The report on marriage, divorce, remarriage and cohabitation said 75 percent of American women have been married by age 30 and about half have lived with their partner outside of marriage.

The study's findings are based on interviews conducted in 1995 with about 11,000 women ages 15 to 44.

Couples who did not live together before marrying had a 31 percent chance of splitting up after 10 years, compared with a 40 percent chance for couples who cohabited before marriage, the study found.

*One of the study's authors said the report did not draw the conclusion that living together before marriage was the cause of the relationship ending.*

"It may not be the experience of cohabiting but the people who cohabit," said William Mosher.

"What we're saying about that is that we think that couples who cohabit before marriage may have different values than couples who do not," he said.

Couples who live together before marriage may be the type of people who are "more likely to consider divorce," he explained.

The CDC's National Center for Health Statistics report also compared the success rates for marriage and pre-marital cohabitation.

It found that the probability of a first marriage ending in separation or divorce within five years is 20 percent, compared with the 49 percent probability of a pre-marital cohabitation breaking up within the same time period.

After 10 years, the study found, a first marriage has a 33 percent chance of ending compared with a 62 percent chance for cohabitations.

The data suggested that a woman's age, whether she comes from an intact two-parent home, the importance of religion in her life, and economic factors also play a part in how long a marriage or cohabitation will last.

The study also found that the likelihood that divorced women will remarry has been declining over the past 50 years.

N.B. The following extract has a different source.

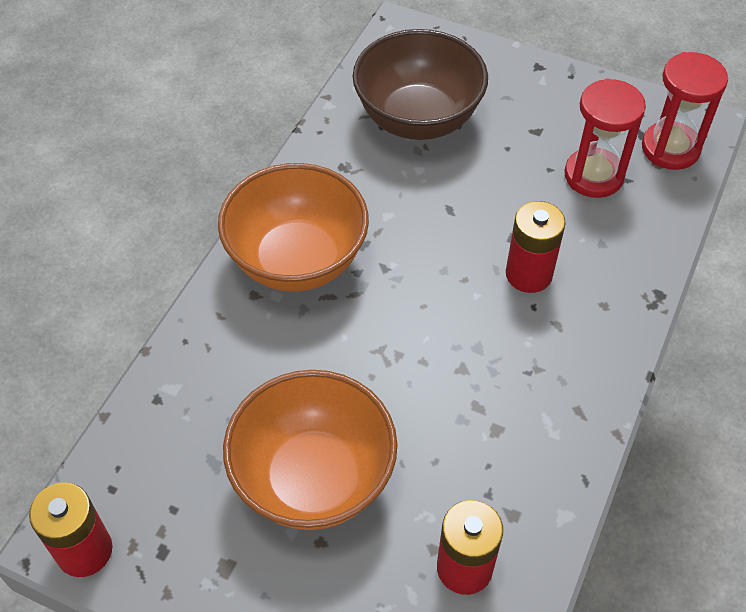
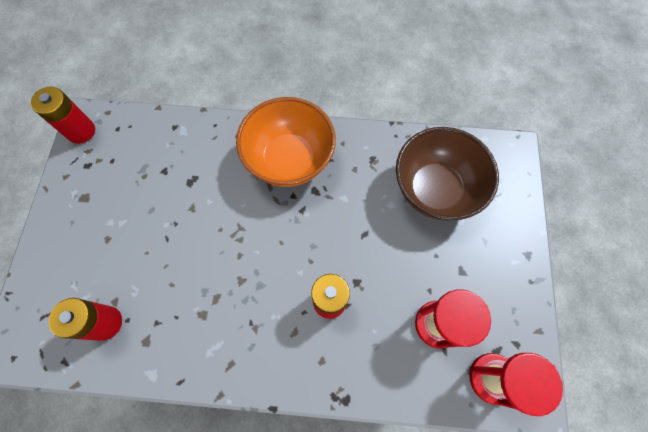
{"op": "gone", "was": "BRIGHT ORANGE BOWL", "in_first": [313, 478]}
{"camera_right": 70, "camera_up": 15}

According to the 1995 data, women who divorced in the 1980s had a 50 percent chance of remarrying compared with 65 percent in the 1950s.

The study also found that white women who have separated from their spouses are more likely to end the relationship in divorce than are Hispanic or black women, and women living in prosperous communities are more likely to do so than those in poorer neighborhoods.

Source

The people that live together mainly out of convenience bc it's cheaper or whatever may be the ones getting divorced. I would imagine that they would be the same people who get married just because they feel that's what's next in their relationship making a divorce almost certain.


----------



## Dragonfly (Jul 22, 2009)

I'm not a big fan of common-law arrangements.

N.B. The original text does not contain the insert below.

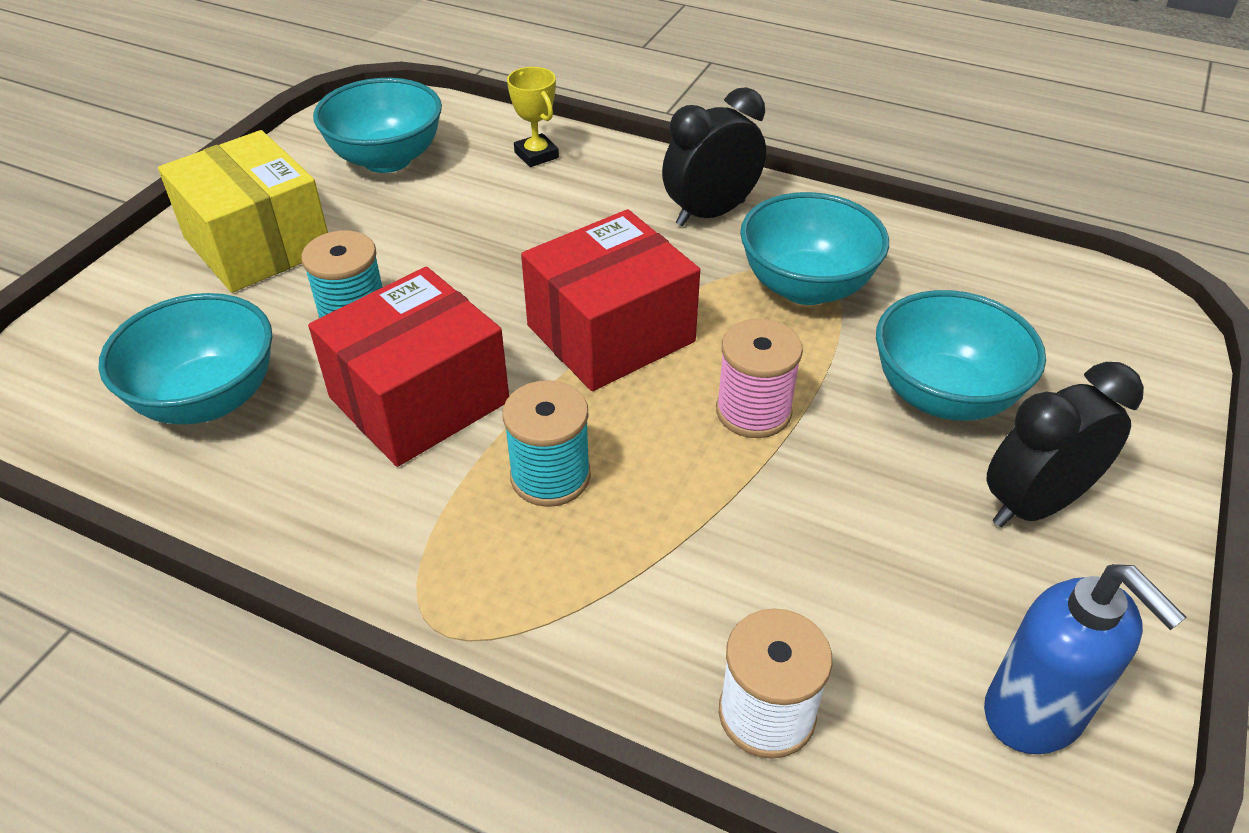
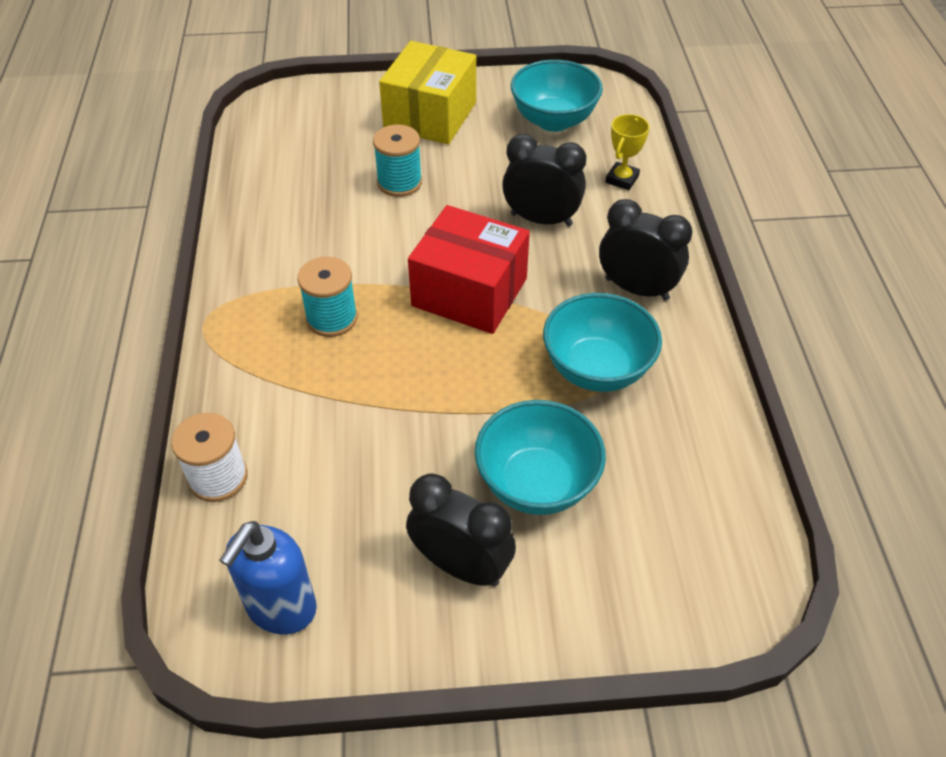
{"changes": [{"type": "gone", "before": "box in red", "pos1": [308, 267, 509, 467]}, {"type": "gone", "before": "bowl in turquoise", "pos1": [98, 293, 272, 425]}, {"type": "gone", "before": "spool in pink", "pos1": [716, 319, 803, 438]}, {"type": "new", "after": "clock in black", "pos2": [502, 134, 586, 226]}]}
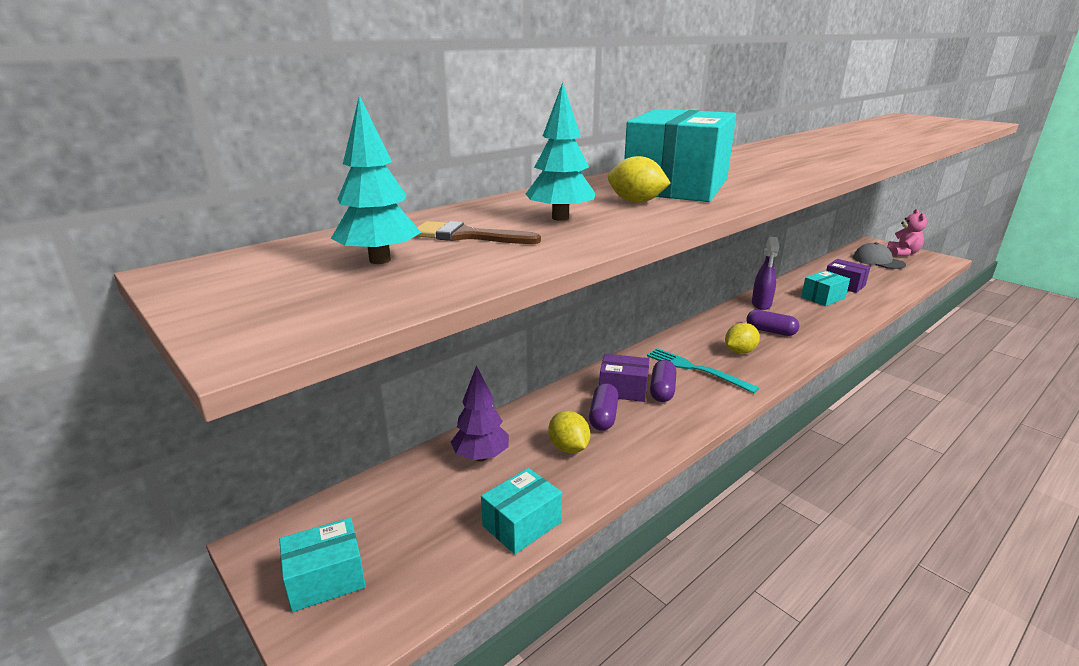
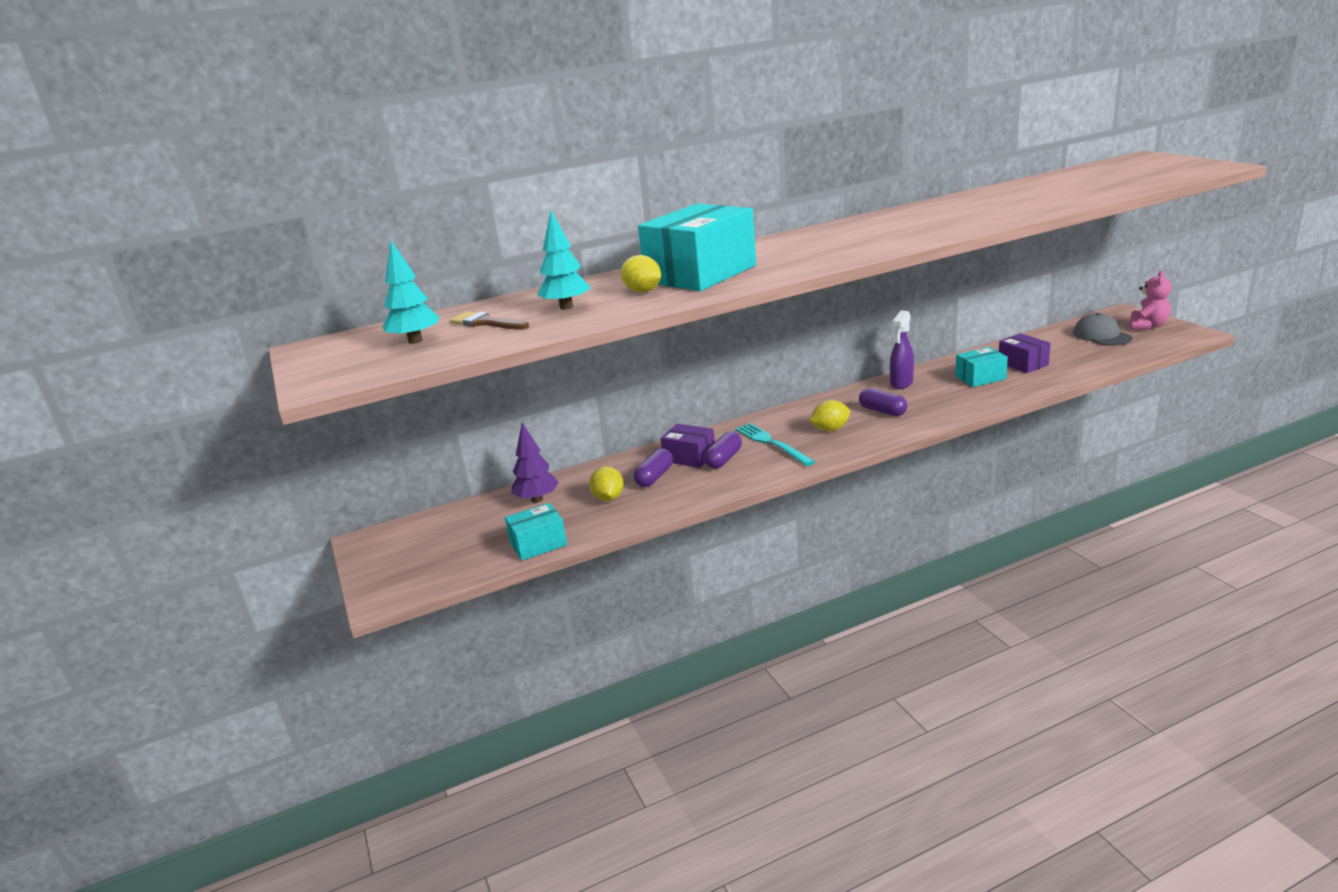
{"changes": [{"type": "gone", "before": "box in turquoise", "pos1": [279, 518, 366, 612]}]}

I think a lot of young women move in with their boyfriend with the hopes of it leading to marriage.

Unfortunately for the ladies, many of the male partners soon realize that they don't have to "pay for the cow when they get the milk for free".

If living together works for ya, then that's all that matter


----------



## LilDee (Jul 22, 2009)

We've been living together for a couple years now. And my man is definately paying for his cow




lol

I think it worked out quite well this way he knew marriage was important to me, and i knew marriage wasn't something he had dreamed about his whole life.. till he found me ofcourse, so he sais





And we're finally getting married.. no thoughts of divorce here.. just talk of how we will get old together and stuff



And live happily ever after!


----------



## magosienne (Jul 23, 2009)

Well, in my country, as a general rule, living together is perceived as the final test before the wedding. It's high valued, and we don't want to prove the statistics saying one marriage out of 2 ends up divorced.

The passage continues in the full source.